I wish people would stop saying "REST" when they mean "HTTP server that maps HTTP verbs to CRUD operations and uses JSON for input/output".

You can't "kill REST".

It is a set of architectural elements and constraints that apply to a distributed cross-organizational anarchic client-server messaging system like the web. It is how you design something like HTTP.

REST does not automatically mean CRUD verbs, not does it mean JSON, nor does it even necessarily mean using HTTP as your messaging mechanism.

You can have a REST-adhering system that runs on HTTP, MQTT, or smoke signals. You can describe interactions in JSON, GraphQL, or protobuf.

Looking at it through that lens, it really matters more whether you're able to categorize a client's requests as cacheable, destructive, and/or idempotent and send back a response that represents an atomic state with hyperlinks to other valid states, so that the whole system can be scaled by infrastructure that's oblivious to the application-specific meaning of a particular message.

Many so-called "REST APIs" do not meet that criteria. Not even close. They implement a thin veneer on top of DB operations, maybe with some validation if you're lucky. It's then up to the client to have intimate understanding of valid state transitions and the characteristics of each specific request.

Moreover.... Most systems that claim to be "RESTful" shouldn't even strive to follow REST! The architectural constraints just don't make sense for (or are fundamentally incompatible with) the problem they're trying to solve.

I think where we screwed up with SPAs, as an industry, is that we took inspiration from the document-based web instead of from realtime video games.

Imagine trying to represent Counterstrike as a series of hyperlinks. I mean, you certainly could -- Twitch Plays Pokemon is something akin to that. But it's not a practical implementation for that system.

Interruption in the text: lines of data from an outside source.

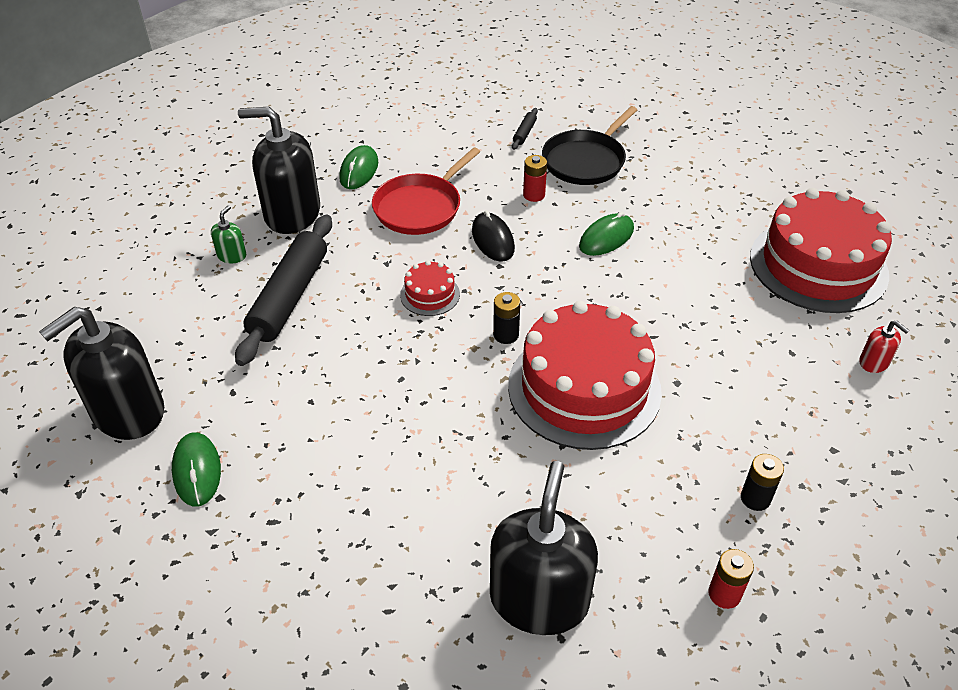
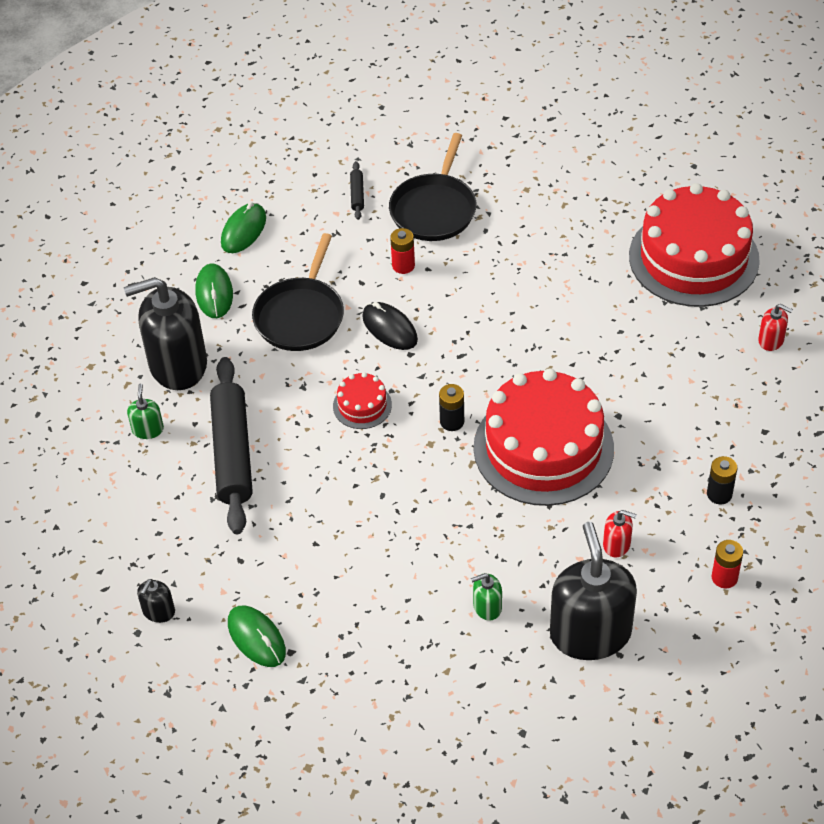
camera: 20 degrees left, 5 degrees up
(128, 412) = (158, 611): black soap dispenser -> black soap dispenser, size x0.43
(420, 207) = (301, 315): red pan -> black pan
(442, 527) = (487, 607): none -> green soap dispenser
(606, 238) = (494, 291): green mouse -> green mouse (243, 230)
(615, 511) = (617, 544): none -> red soap dispenser

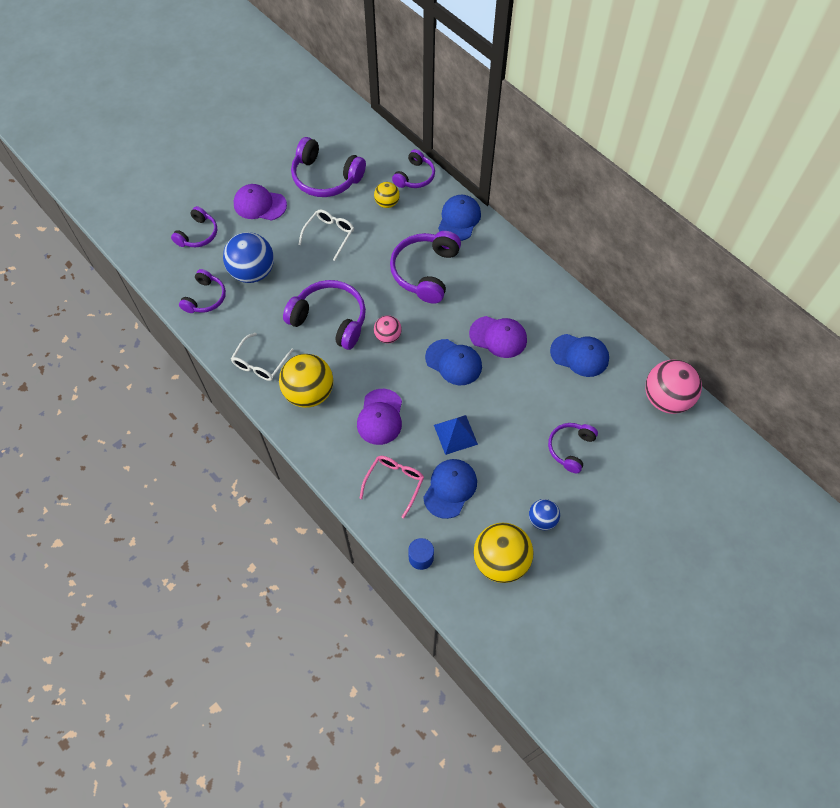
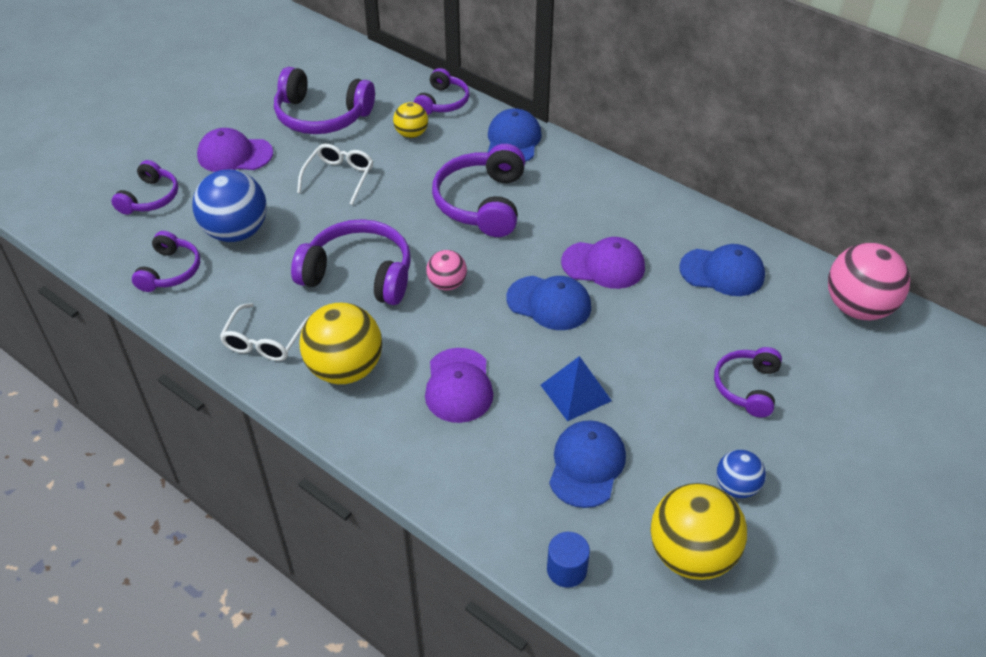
camera: 10 degrees left, 15 degrees down
(394, 483) = (500, 470): pink glasses -> none

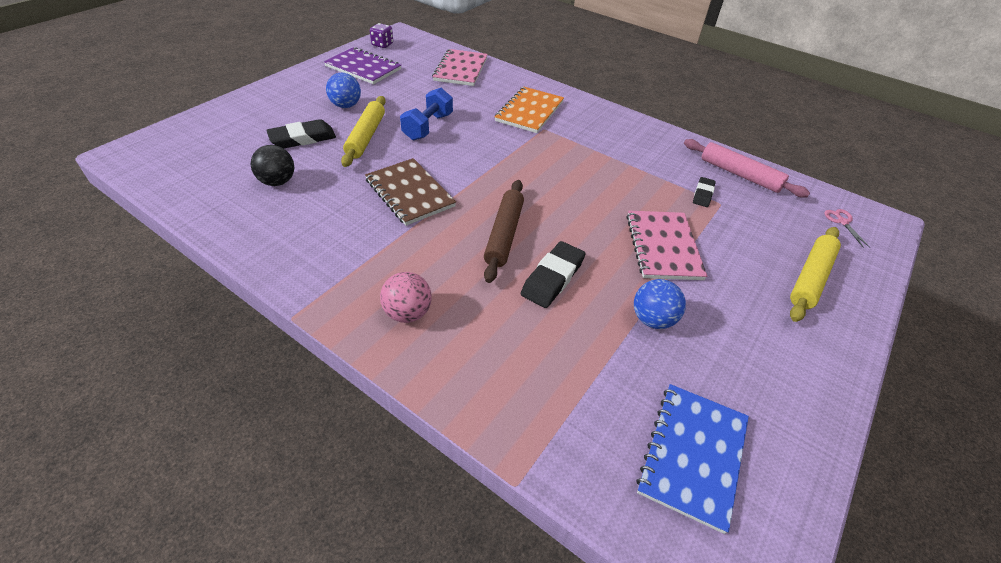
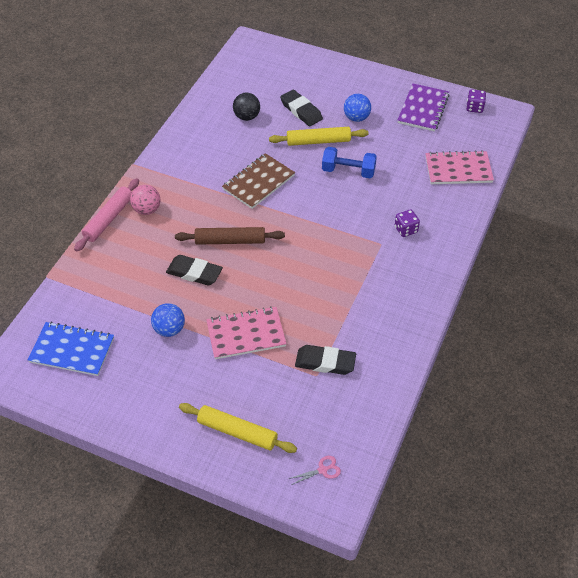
camera: 80 degrees right, 5 degrees up
(529, 111) = (406, 230): orange notebook -> purple dice
(703, 194) = (325, 362): black eraser -> black eraser, size x1.68
(740, 174) = (368, 393): pink rolling pin -> pink rolling pin (109, 219)

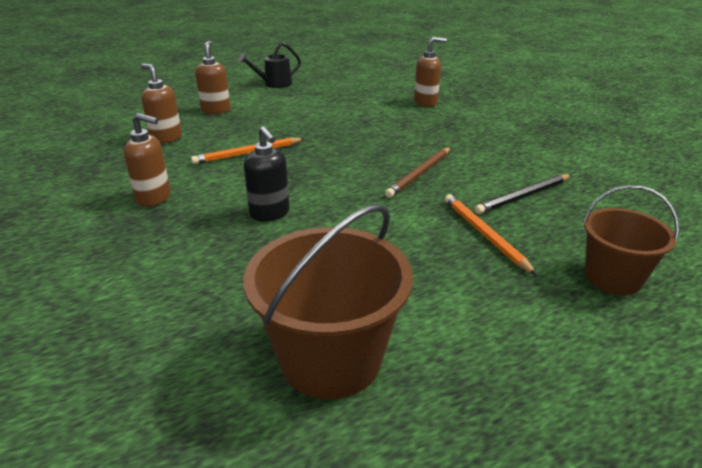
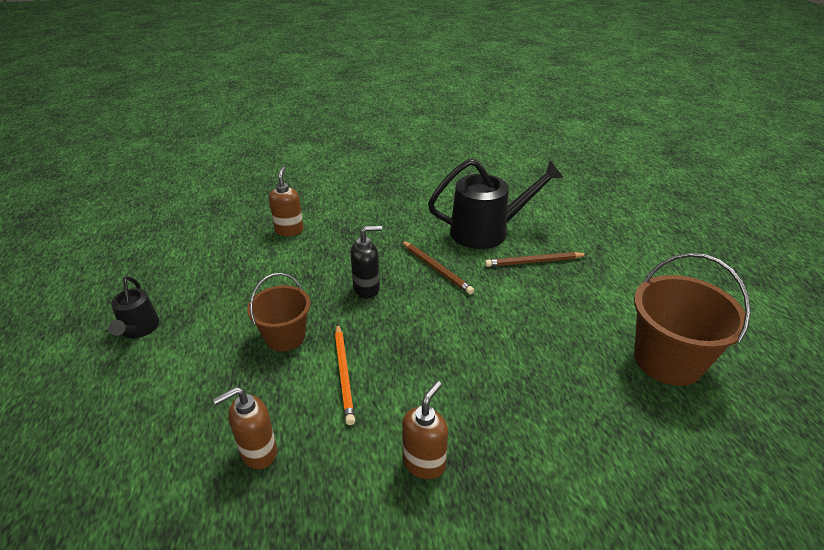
camera: 75 degrees left, 5 degrees up
(216, 110) = (193, 395): brown soap dispenser -> none
(270, 213) = (480, 369): black soap dispenser -> black soap dispenser (367, 289)
(484, 234) = (534, 262): orange pencil -> brown pencil
(523, 196) = (487, 231): black pencil -> black watering can
(613, 277) = (586, 230): brown bucket -> brown bucket (285, 337)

The real problem here is that even when devs understand REST deeper than "JSON CRUD over HTTP", they get the order of operations wrong. They think "Well, HTTP is the most readily-available mechanism I have in this component... and REST seems like a natural fit for HTTP..." instead of "Is REST the right set of constraints for this component? If not, can I find a mechanism other than HTTP, that makes more sense for the right set of constraints?"